Jake Tapper and CNN Lose Major Motions in Defamation Case by Navy Veteran

We previously discussed the defamation lawsuit brought by Navy veteran Zachary Young against CNN and anchor Jake Tapper. Young has been doing well in court and last week he won on additional major issues against CNN. In a pair of orders, the jury will be allowed to award punitive damages and his experts would be allowed to be heard by the jury on the damages in the case. It also found that the Navy veteran was not a public figure and thus is not subject to the higher standard of proof associated with that status.

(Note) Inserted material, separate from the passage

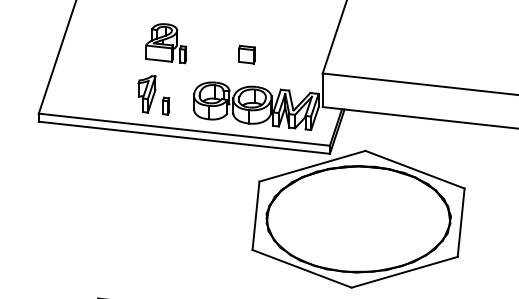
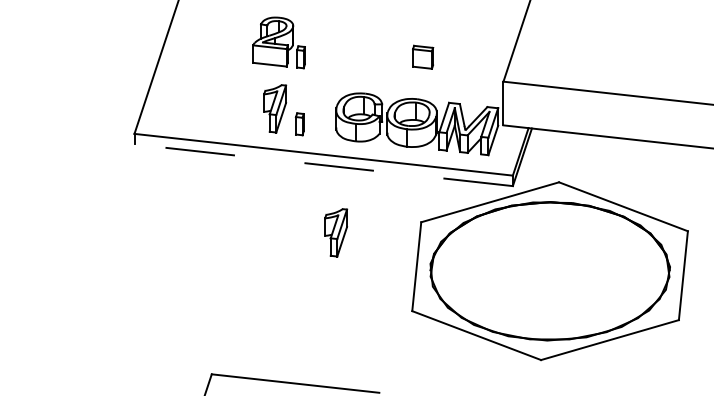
part: (165, 43) -> (278, 42), moved
part: (247, 54) -> (423, 56), moved
line: (184, 137) -> (323, 165), solid -> dashed
part: (194, 189) -> (336, 232), added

The punitive damages decision is particularly interesting legally. It could prove financially onerous for the struggling network, which has plunging ratings and has reduced staff.

The court found that CNN’s “retraction” was insufficient to remove punitive damages from the table. In my torts class, we discuss retraction statutes and the requirements of time and clarity. I specifically discussed the CNN case.

The report at the heart of the case aired on a Nov. 11, 2021 segment on CNN’s “The Lead with Jake Tapper” and was shared on social media and (a different version) on CNN’s website. In the segment, Tapper tells his audience ominously how CNN correspondent Alex Marquardt discovered “Afghans trying to get out of the country face a black market full of promises, demands of exorbitant fees, and no guarantee of safety or success.”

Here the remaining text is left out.